Studies such as the one by Scott et al. 34, investigated vocal complaints of 133 dysphonic patients by means of an open-ended questionnaire inquiry and adopted the World Health Organization35 classification of impairments, disabilities and handicaps to categorize responses of patients who had been referred complaining of hoarseness. In his study, hoarseness, loss of voice, sore throat, cough/clear throat and dry throat are the most frequent impairments; problems singing, inability to talk/be heard and difficulty to be understood were the most common disabilities; employment related difficulties, frustration, low socialization and loss of confidence were the most common handicaps. This example shows that, more than identifying and measuring the occurrence of voice disorders, it would be interesting to use the new WHO's International Functionality, Incapability and Health Classification36, which is even more comprehensive than the previous one, to estimate the whole impact of the disorder.
Gender was not mentioned by ten out of 15 studies17,18,21-29,33. However, voice disorders are not evenly distributed among men and women. They are more common among women20,31. The higher frequency of voice disorders among women seems to be explained by the smaller size of their larynx and their lower vocal power. In the case of female teachers, they need to raise their voice intensity because their fundamental frequency is very close to the children's (sol 2 and re 3 versus si 2 and mi 3)37. Vilkman1 also noticed that a male voice produces 50% less vibrations in total than a female voice. As a result of such differences, it is essential that the prevalence of voice disorders be presented separately for men and women.

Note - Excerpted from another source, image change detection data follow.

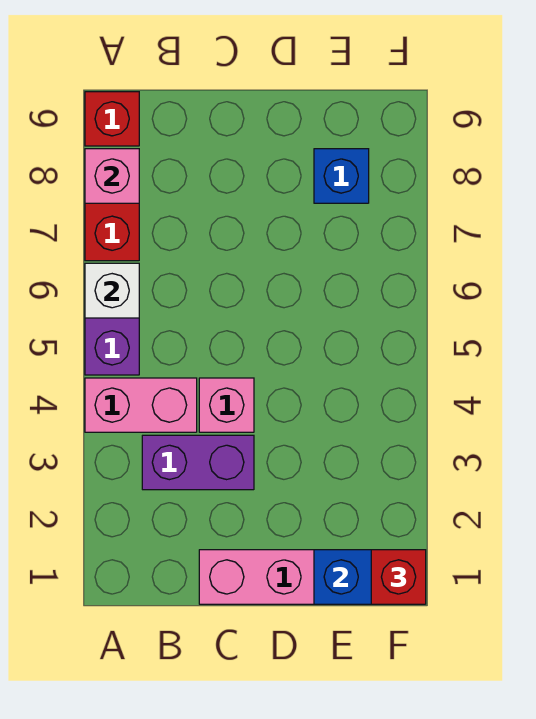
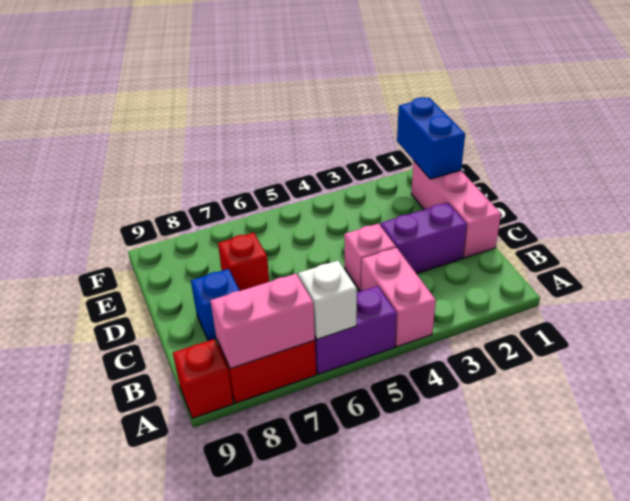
pink brick A8 level 2 -> pink brick A7:A8 level 2
purple brick B3:C3 level 1 -> purple brick C2:C3 level 1
blue brick E8 level 1 -> blue brick C8 level 1
red brick F1 level 3 -> red brick D7 level 1

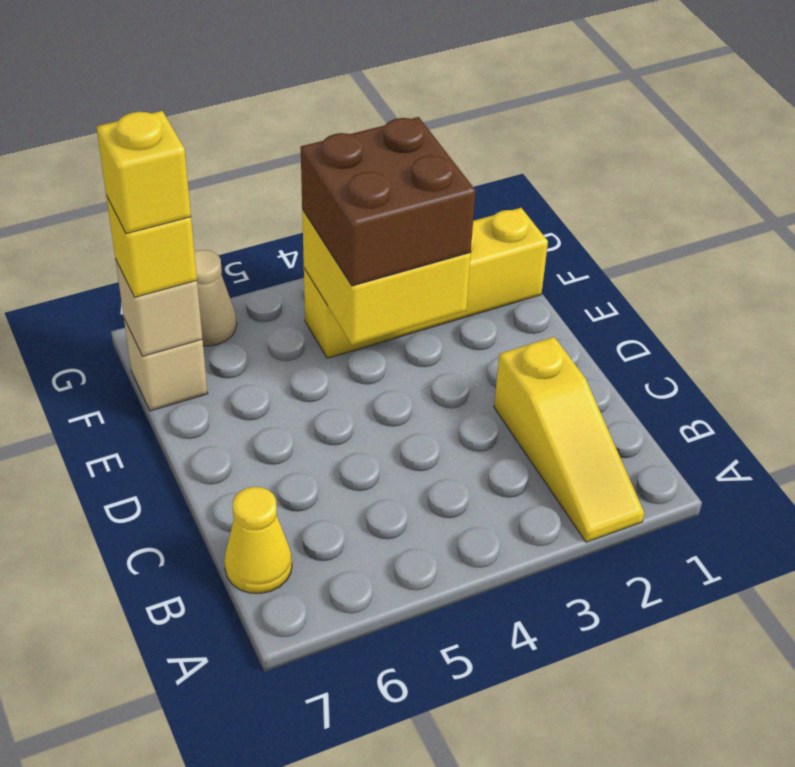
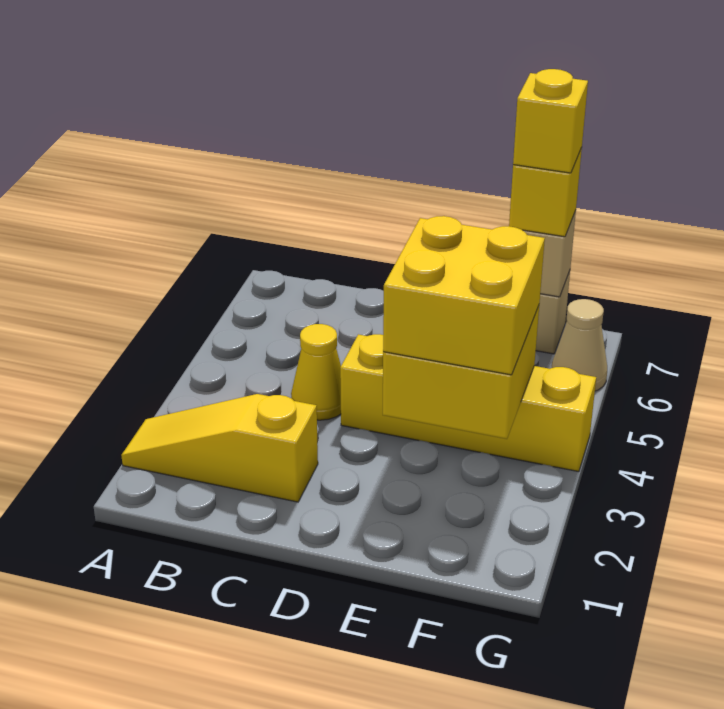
yellow cone B7 level 1 -> yellow cone C4 level 1
brown brick E3:F4 level 3 -> yellow brick E3:F4 level 3
yellow brick F1:F4 level 1 -> yellow brick D4:G4 level 1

In relation to sensitivity and specificity, it is interesting to note how different case definitions will impact on the prevalence of voice disorders. In the study in Porto Alegre, Brazil40, voice disorder is defined as 'the presence of vocal alterations acoustically perceptible by three speech doctors' and 'self-perception of vocal alterations or symptoms'. We regard the first case definition as more specific than sensitive, given speech doctors are well trained to detect people with no vocal alteration and are less likely to miss a real case. The second definition, on the other hand, is more sensitive than specific, because it is based solely on the individual's self-perception of vocal alteration. The use of these different definitions directly affected voice disorder prevalence, which was lower (46%) using 'acoustically perceptible voice disorder' and, much greater (80%), using frequent or occasional self-perceived vocal alteration.
Despite the complexity and inherent difficulties in defining voice problems, it is important to standardize case definitions of voice disorders that can be used in observational studies. This is an important step that will allow better understanding of the problem. Moreover, it will be possible to compare the results of studies from different populations and along time in the same population with greater certainty. Standardization of criteria for case definition is also essential to assess the impact of interventions aiming at preventing or reducing the occurrence or severity of voice disorder in risk groups.